The Golden Age Redux
- MAC10
- May 16
- 3 min read
Here we go again...
Way back in January, at Trump's inauguration, he proclaimed this to be the new golden age of America. Markets were euphoric and entered a manic blowoff top just days later. To the shock of over-levered bulls, after the inauguration Trump launched the largest global trade war since 1930. Week after week he piled on more tariffs using every excuse in the book. Markets tanked. And then came Liberation Day April 2nd. In addition to the tariffs he had piled on to date, he unveiled a massive new set of "retaliatory" tariffs. Markets collapsed. The Nasdaq fell into bear market. The Magnificent Seven suffered the largest losses. So a few days later Trump capitulated on ALL retaliatory tariffs except China. That was the largest up day since October 2008. Subsequently the market staged a rebound from those bear market lows, however the trade war between the U.S. and China escalated as there was no sign of capitulation from either side. Then came another total capitulation this week, this time on the China tariffs which were de-escalated far below the Liberation Day level of 54%, down to 30%.
Which gets us to Golden Age Redux.

Now that markets have traded back to overbought levels and volatility has collapsed, all manner of narratives can once again be sold at the new permanent plateau of prosperity. Last week Wall Street was downgrading their S&P price targets and this week they were panic upgrading their price targets. And considering the fact that the first golden age was a golden selling opportunity, one can only wonder how many bulls were once again easily fooled into believing THIS is the golden age of prosperity. In other words, imagine if they got fooled twice in a row. Who to blame this time?

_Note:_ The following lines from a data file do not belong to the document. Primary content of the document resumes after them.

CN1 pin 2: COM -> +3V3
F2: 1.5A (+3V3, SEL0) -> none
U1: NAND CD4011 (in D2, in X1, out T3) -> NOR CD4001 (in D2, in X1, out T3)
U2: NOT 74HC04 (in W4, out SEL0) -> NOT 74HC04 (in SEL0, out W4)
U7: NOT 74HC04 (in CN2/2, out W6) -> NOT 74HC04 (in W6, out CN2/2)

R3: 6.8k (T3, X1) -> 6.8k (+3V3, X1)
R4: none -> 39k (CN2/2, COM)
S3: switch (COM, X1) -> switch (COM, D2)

Here we see the total put/call moving average has collapsed back to levels preceding two major tops.

As I mentioned in my last blog post the safe havens are rolling over. Here we see the ratio of Momentum stocks to low volatility stocks reached a new cycle high showing a manic reach for risk:

One of the biggest tales being sold right now is that inflation is low and therefore the Fed will be free to cut rates soon. The Fed doesn't believe that story and the bond market doesn't believe it, but just about every bullish pundit believes it. They are all pointing to lagged inflation data to prove their point. Unfortunately, more timely inflation data is telling the opposite story:
"Traders are forward looking, and hard data are backward looking. Consumers and companies, while they may be worried, have yet to feel the blow of steep price hikes or empty shelves...That could be about to change. Walmart CEO Doug McMillion warned on Thursday that tariffs are already affecting costs"

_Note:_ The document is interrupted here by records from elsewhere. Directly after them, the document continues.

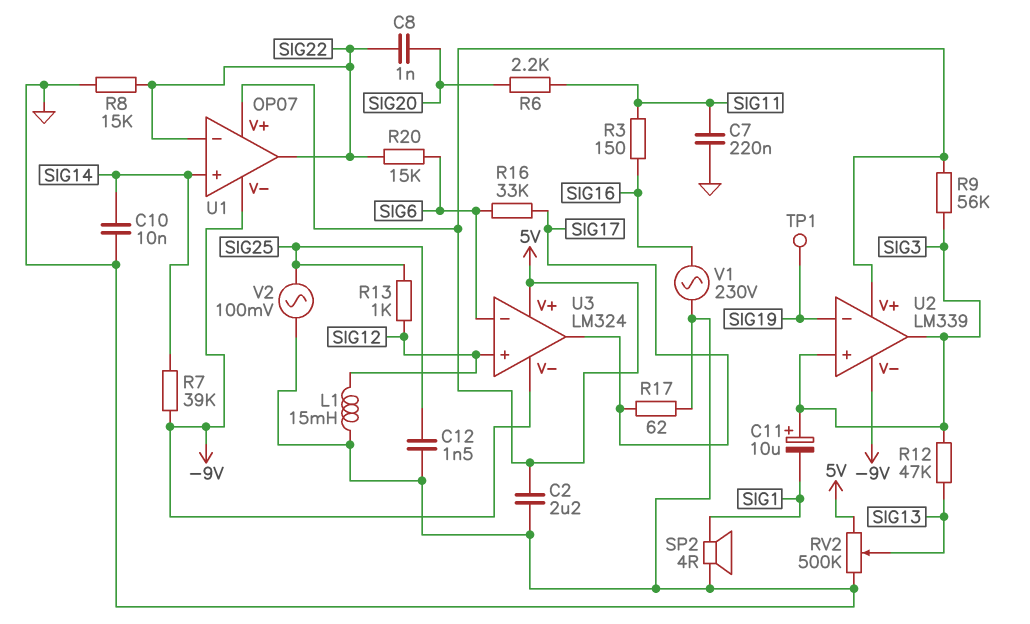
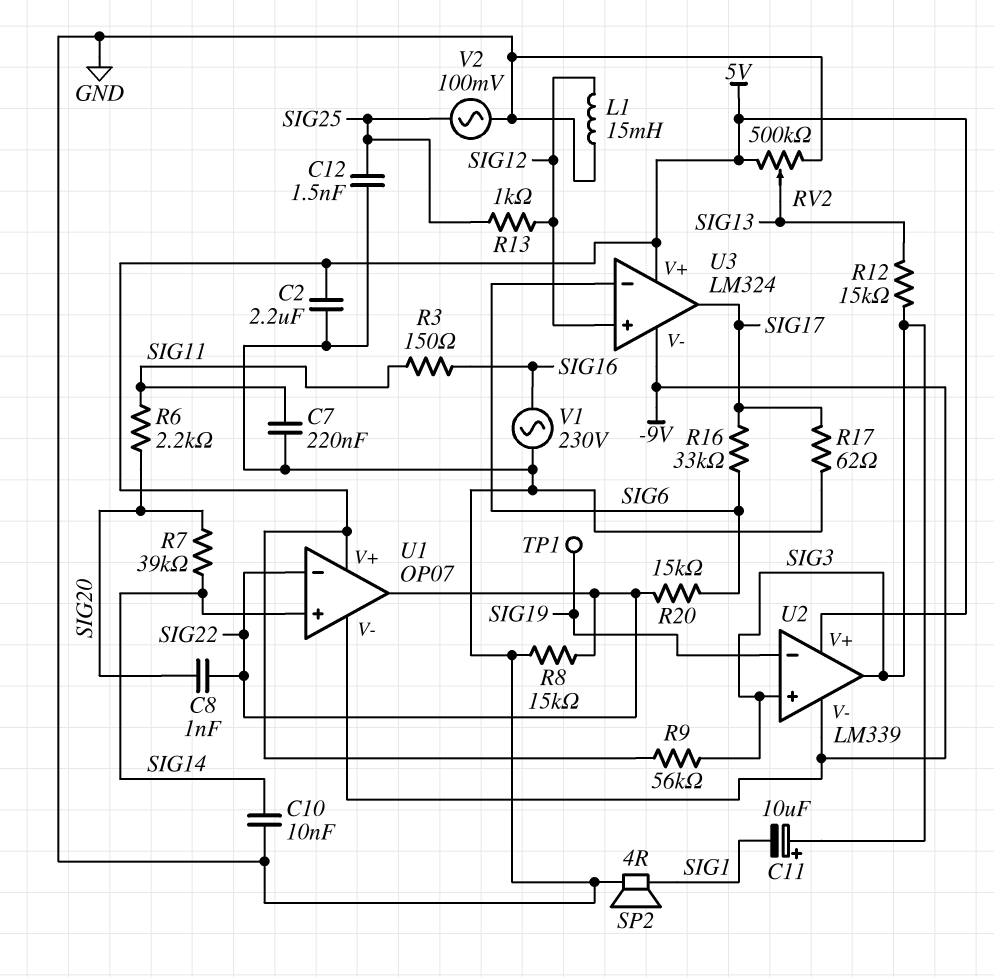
R7: 39k (-9V, SIG14) -> 39k (SIG14, SIG20)
R12: 47k (SIG3, SIG13) -> 15k (SIG3, SIG13)

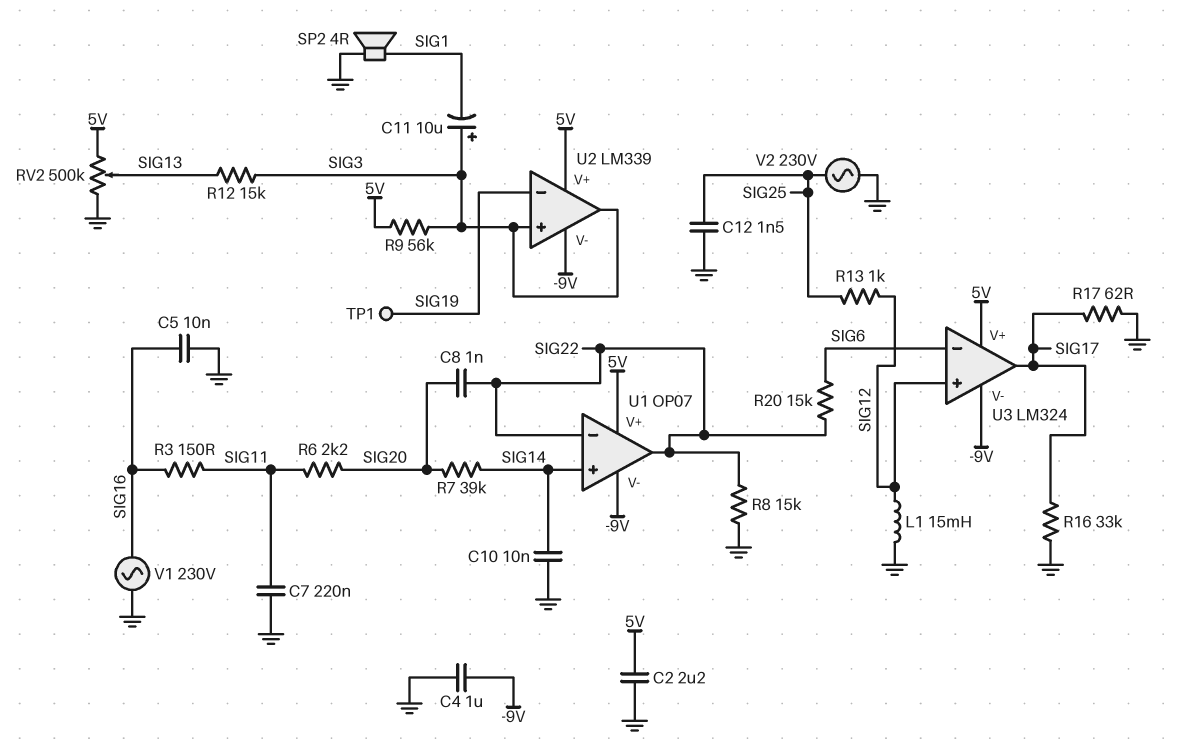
C4: none -> 1uF (-9V, GND)
C5: none -> 10nF (GND, SIG16)
R16: 33k (SIG6, SIG17) -> 33k (GND, SIG17)
V2: AC 100mV (GND, SIG25) -> AC 230V (GND, SIG25)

The worry is that if Walmart, the world’s largest retailer by revenue and known for its low prices, can’t avoid raising them to remain profitable, then others won’t be able to, either. And if there’s one thing to remember from the recovery from Covid-19, it’s that rising prices are contagious."

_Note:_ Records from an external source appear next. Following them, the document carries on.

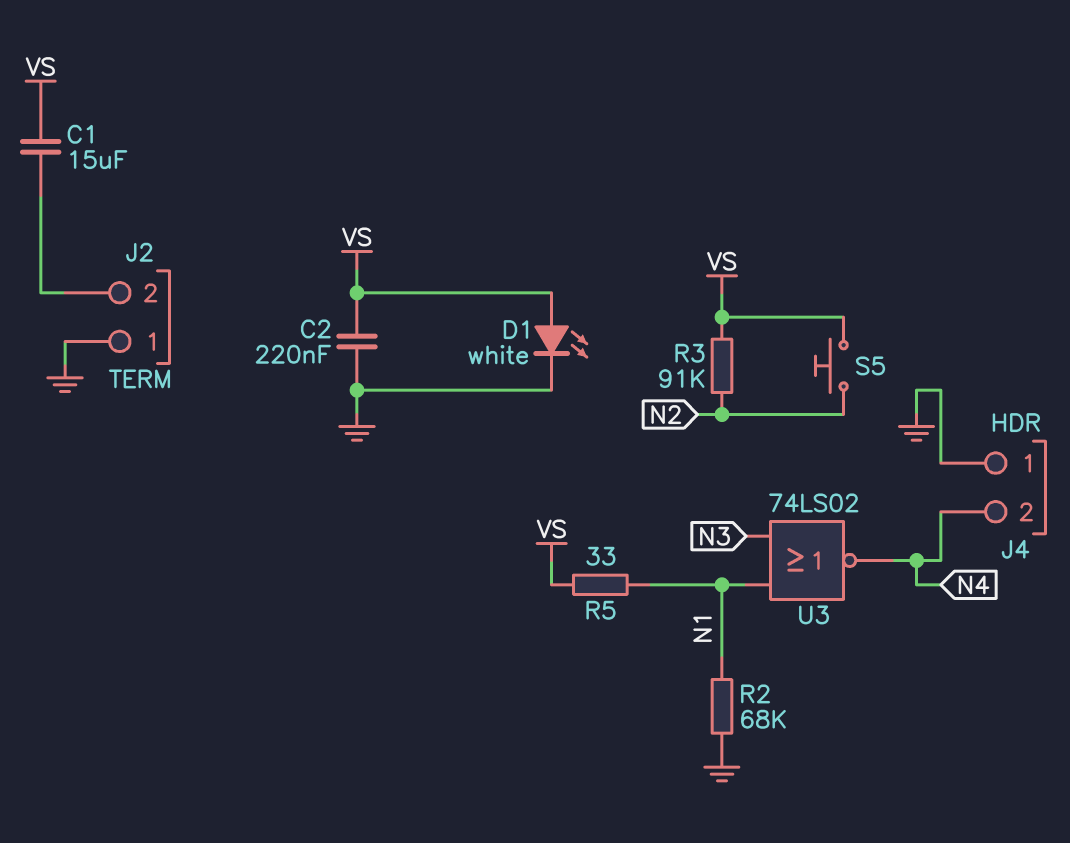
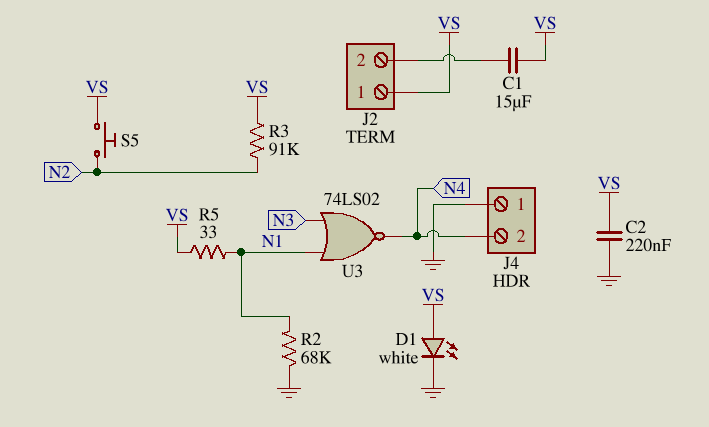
J2 pin 1: GND -> VS

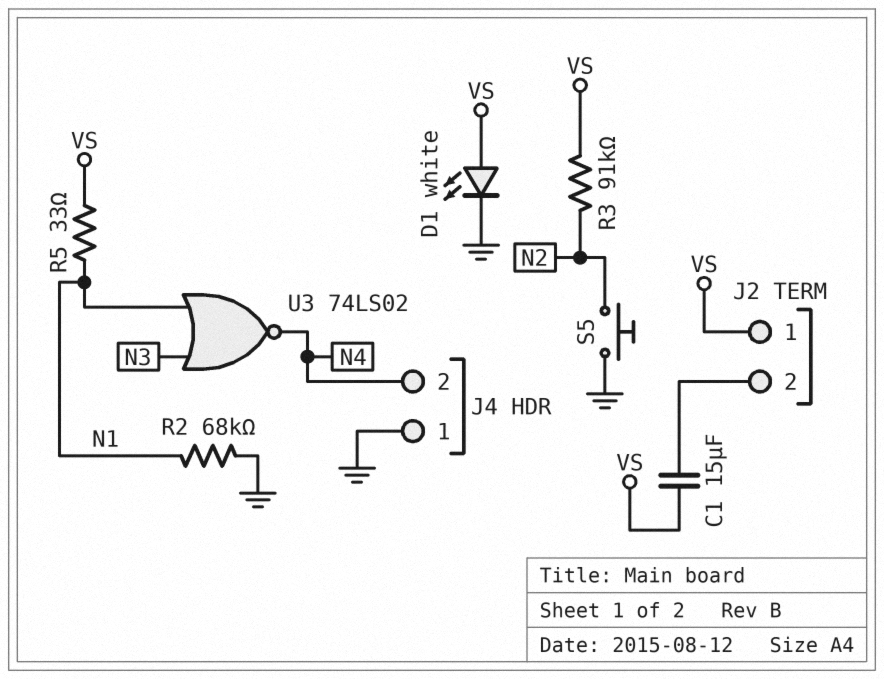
C2: 220nF (GND, VS) -> none
S5: button (N2, VS) -> button (GND, N2)

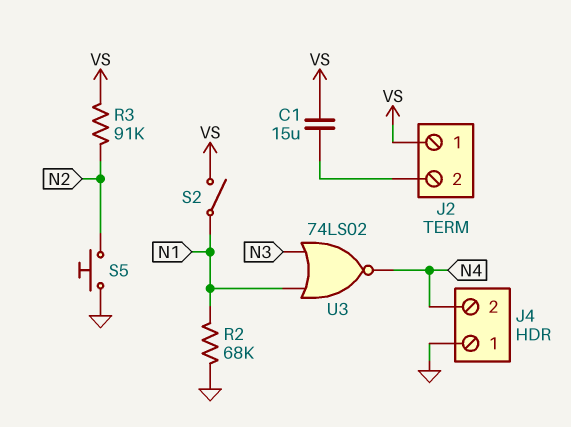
D1: LED white (A VS, K GND) -> none
R5: 33 (N1, VS) -> none
S2: none -> switch (N1, VS)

In this chart we see that in Trump's first term Treasury Inflation expectations were at a cycle low while consumer sentiment was at a cycle high. Now they are reversed and we are to believe it's all due to politics? Is the bond market a Democrat?
In summary, today's bullish pundits will continue to use the lagged inflation and GDP data to encourage over-allocation to risk. Up until such time as the lagged data catches up with reality and all willing fools are duly buried.